2. There are three phrases they are using to refer to the period during which a student may make an enrollment change:
"during Open Enrollment through May 31"
"during the on-time Open Enrollment period" (with "through May 31" in strike-through text)
"during the on-time Open Enrollment through May 31"
--Is there a reason why these aren't consistent?
3. On the title page they have removed the word Transition from the title, but on p. 1 they refer to this as "this Student Assignment Transition Plan"

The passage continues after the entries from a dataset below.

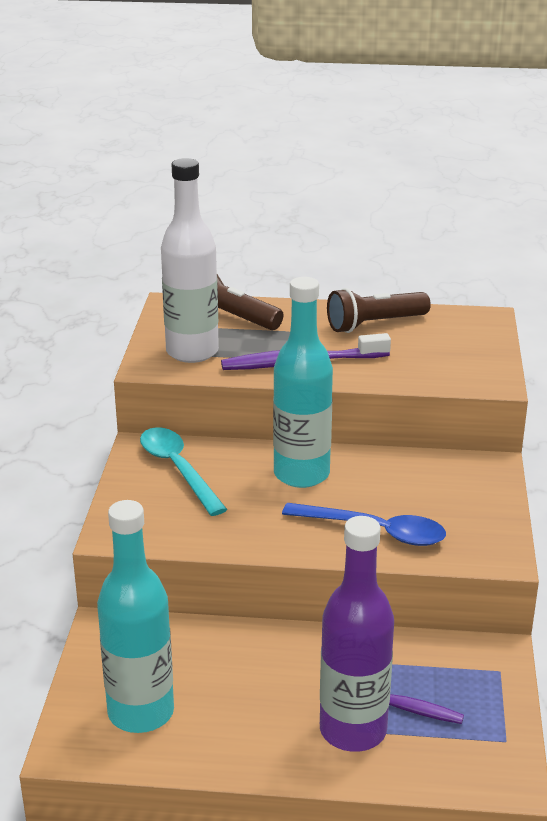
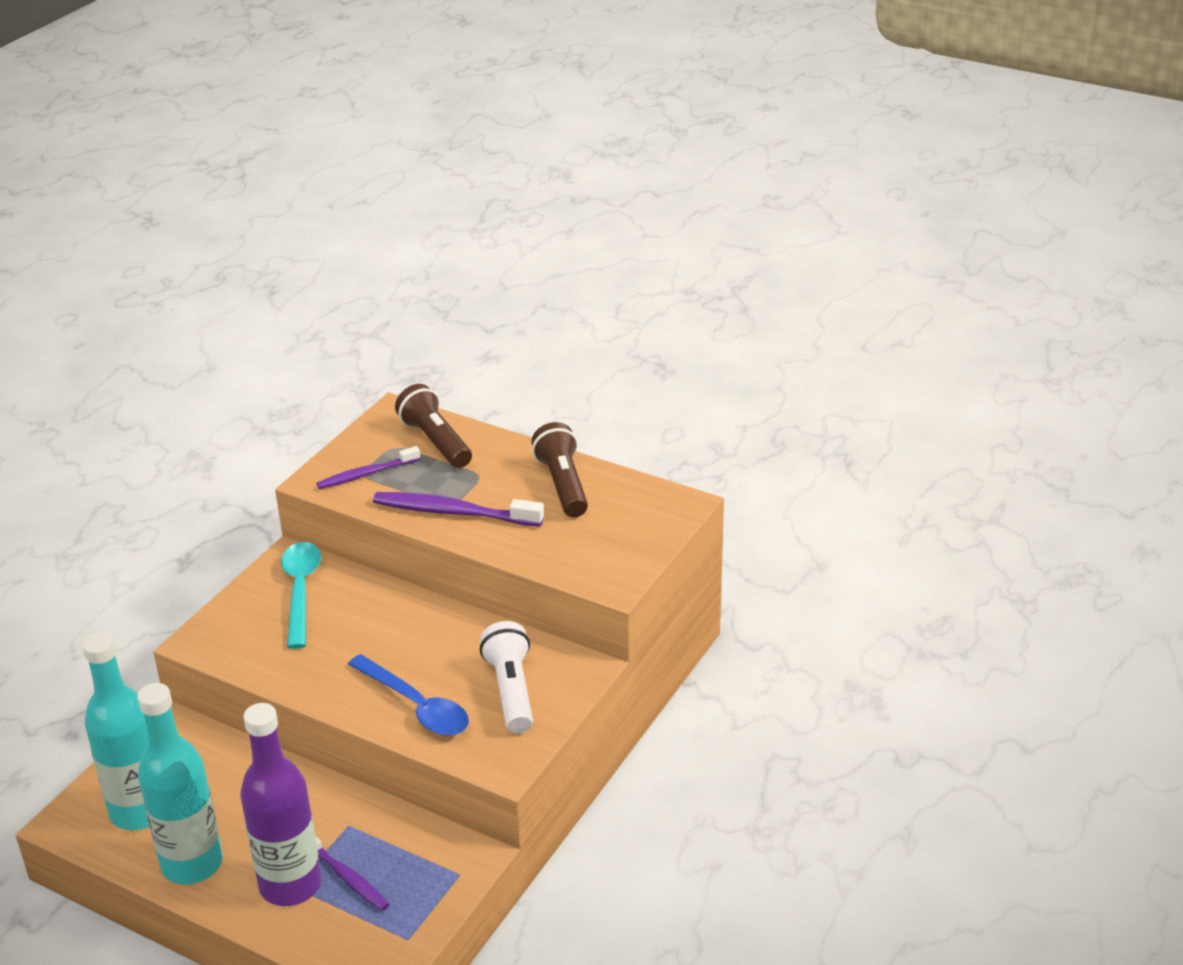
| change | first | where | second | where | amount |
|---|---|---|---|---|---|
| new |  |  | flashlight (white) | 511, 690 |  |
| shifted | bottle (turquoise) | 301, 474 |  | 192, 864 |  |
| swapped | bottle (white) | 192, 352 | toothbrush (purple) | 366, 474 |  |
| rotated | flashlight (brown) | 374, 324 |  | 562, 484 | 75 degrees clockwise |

4. on p1 they refer to Lincoln as "an attendance area high school in Northwest Seattle." Since upcoming boundary changes will greatly impact NE Seattle this wording should change.
Good fit
Good fit
That's right, historically though those kids in programs have not gotten this information in time. They are excluded from the process until much later, although it affects large groups of kids and influences them directly. SPS makes program decisions after boundary decisions.
-backwards
N by NW
"K-8 students with a choice assignment who live outside of their assigned school’s walk zone and are not eligible for transportation may transfer to their attendance area school at any time, as long as the students’ service needs can be met and space is available."
So, for example, if you were attending Thornton Creek, but you lived outside the walk zone and you were not eligible for transportation (because you live outside of the Eckstein area and busing is only provided for students who live within the Eckstein area), you would be allowed to transfer to your attendance area school at any time as long as there was "space available." They should specify if this "space" is in their mythical staffing allotment mirage or actual physical space in the school building.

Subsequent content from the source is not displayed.